Le doublé après une arrivée au sprint de Lelisa DESISA (2h10.40) et Mosinet GEREMEW (2H10.44) montrent qu’en l’absence de Kenenisa BEKELE (2H01.41 ), ce pays reste ultra compétitif. Le Kenyan Amos KIPRUTO (2.10.54) prend le bronze. 

Cinquante-cinq  concurrents ont terminé cette course ravageuse et 18 abandons nous rappelle aussi que les conditions étaient extrêmes pour les organismes.

En cette fin de compétition, dans le golfe persique, les Etat-Unis sont revenus au premier plan dans l’athlétisme international, ce qui atteste de la qualité des plans de développement, ceux produit dans les Universités.

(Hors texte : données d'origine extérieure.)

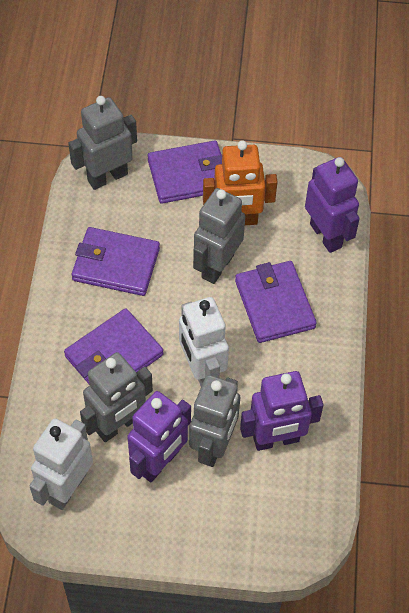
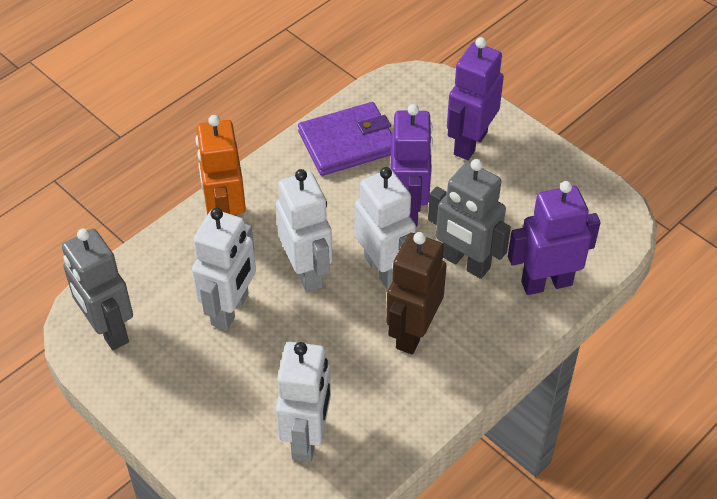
brown robot: 0 -> 1
grey robot: 4 -> 2
purple wallet: 4 -> 1
white robot: 2 -> 4

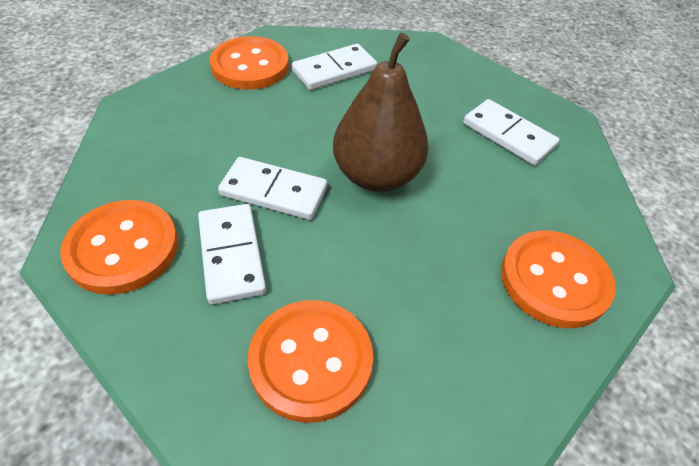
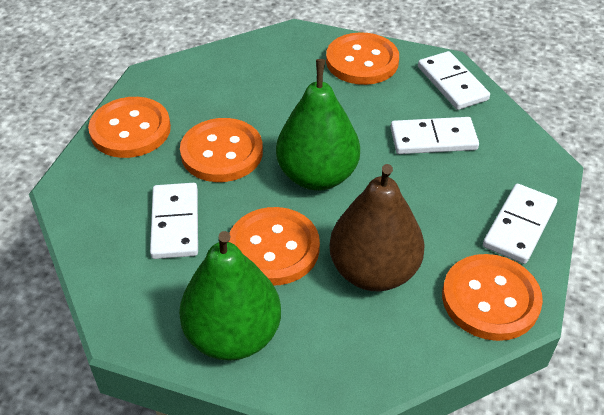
green pear: 0 -> 2
orange button: 4 -> 5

Derrière le Kenya, presque à domicile et la Jamaïque qui fait mieux que résister dans l’ère post Bolt. Cette nation de la Caraïbe a su se diversifier dans d’autres sphère que le sprint (les sauts, les lancers). Nos ressortissants guadeloupéens bien que présent doivent être sans doute mieux accompagnés pour être plus compétitif dans un contexte de grave crise nationale enfin révélée dans la discipline et d’une élite vieillissante qui peine à se renouveler. De grandes questions se posent.